「ふるさとCM大賞」最終審査会が11月30日に長野市内で開催され、伊那市の「江戸から繋(つな)ぐ 長谷のざんざ節」が優秀賞・県知事賞を受賞した。主催は長野朝日放送。
手塚さんが制作した、コマ撮り撮影に使った人形(ふるさとCM大賞NAGANO)
県内の市町村が30秒のCMを制作し、ふるさとの魅力をPRする「ふるさとCM大賞」。25回目の今年は県内42市町村から84作品以上が寄せられ、1次審査を通過した20作品が最終審査会に登場。作品の発表に加え各市町村のふるさと自慢の時間も設けた。
伊那市のCMを制作した伊那市地域おこし協力隊の手塚ほたるさんは今年6月、千葉県から伊那市へ移住。協力隊のミッションは「長谷暮らし応援隊」。長谷地区の祭りやイベントへの参加、空き家と移住者のマッチング、地域の魅力発信などが担当する。手塚さんは「6月から協力隊の活動を始めすぐに、たまたま市の人からの情報提供で『ふるさとCM大賞』の存在を知り、自分から『コマ撮りでCM大賞に応募したい』と市の担当者にかけ合った」と話す。
「長谷地区には中尾歌舞伎もある、美しい山々もある。長谷の魅力や名所を大きく巡るCMなども検討したが、江戸時代から続く歴史の長さに引かれ『ざんざ節』をCMの題材にした」と話す。
ざんざ節は、もともと伊勢神宮の周辺で歌われていた「木やり唄」が、長谷地区に残り続けている歴史があるという。「長谷の山奥から、まき炭などを馬の背に積み、高遠城下へ運ぶときに歌っていた馬追い唄。馬につけた鈴がアブよけの役割を果たしており、大きな鈴が「ザンザザンザ」と鳴ったことから「ざんざ節」と呼ぶようになったという。今は盆踊り歌として、踊りもついて長谷地区で引き継がれている」と手塚さん。

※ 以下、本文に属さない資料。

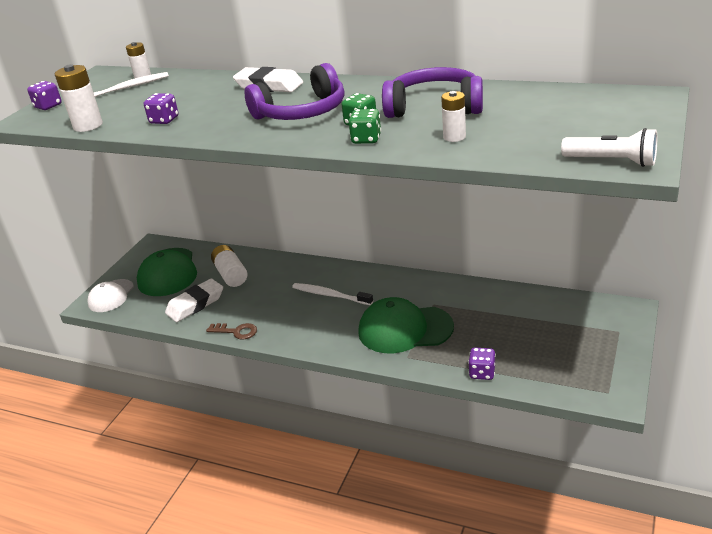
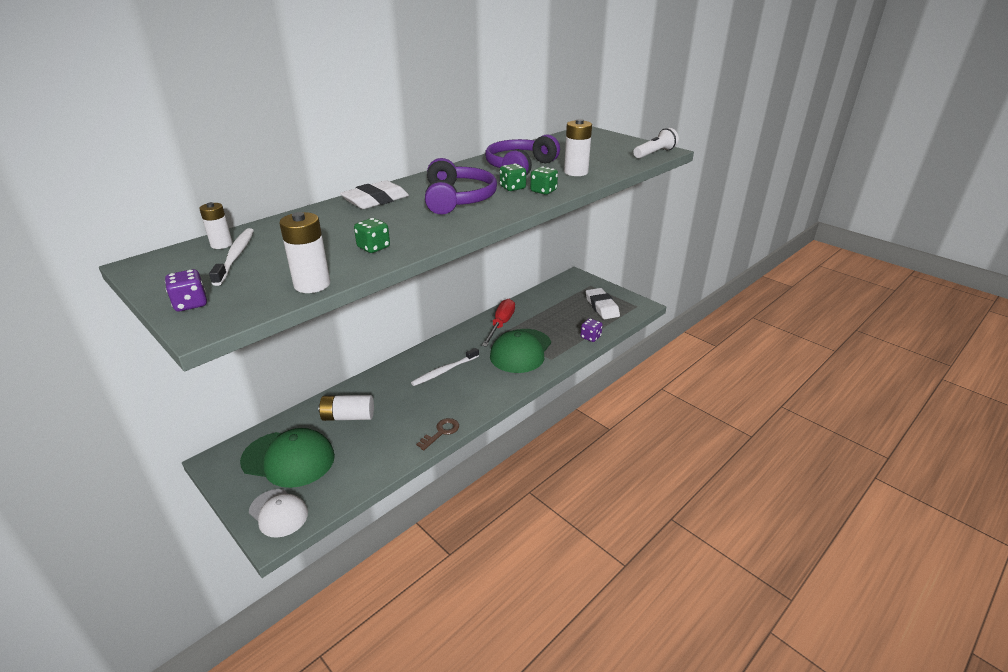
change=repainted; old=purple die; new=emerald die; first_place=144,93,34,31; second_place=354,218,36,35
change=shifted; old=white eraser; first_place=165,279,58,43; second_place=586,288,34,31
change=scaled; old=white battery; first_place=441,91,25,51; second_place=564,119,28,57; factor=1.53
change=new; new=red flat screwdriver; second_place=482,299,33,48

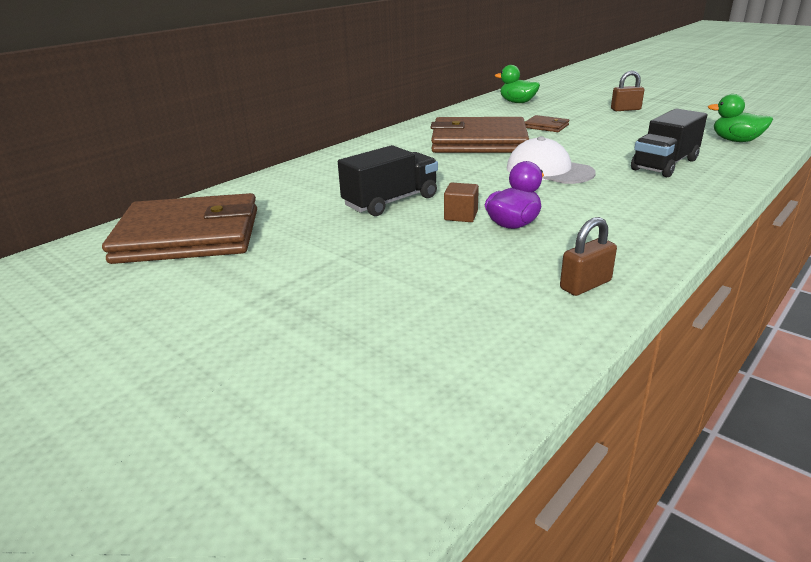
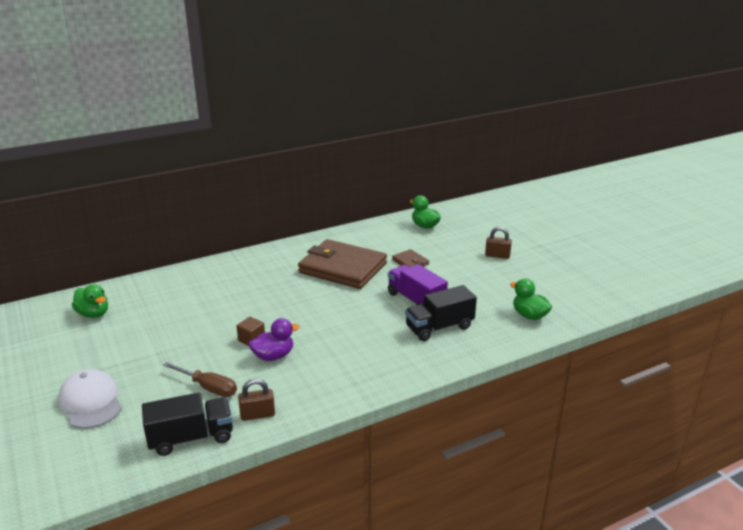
change=swapped; old=dark brown wallet; new=emerald rubber duck; first_place=102,193,155,71; second_place=72,284,36,34
change=shifted; old=jet-black lorry; first_place=338,145,100,71; second_place=142,392,91,64
change=shifted; old=white cap; first_place=507,136,89,48; second_place=58,369,64,60
change=new; new=dark brown flat screwdriver; second_place=163,362,74,35
change=new; new=purple lorry; second_place=388,264,60,42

移住前にはコマ撮りアニメーションの制作会社に勤め、アニメーターや現場監督として働いていたこともあり、CMにはコマ撮りアニメを採用した。CMに使う人形制作に2カ月かけ、その後、撮影を重ねたという。「コマ撮りをする人形は、四肢が動かないとコマ撮りができない。目玉も動くように作るなどが必要。歴史や人々の生きざま伝統文化に興味があったので、ざんざ節を題材に作れることがうれしく、夢中になってCMを作った」と振り返る。審査会を終え、「馬のたてがみが風で揺れる動きなど、コマ撮りアニメだからこその人形の動きに皆さん感動してくださり、多くの声をかけていただいた。コマ撮りアニメの魅力を見出してもらい、改めて良さも実感する機会となった。今後も自分ならではのコマ撮りアニメで地域の魅力を発信していきたい」とも。
審査会の様子は1月3日16時から長野朝日放送で放送予定。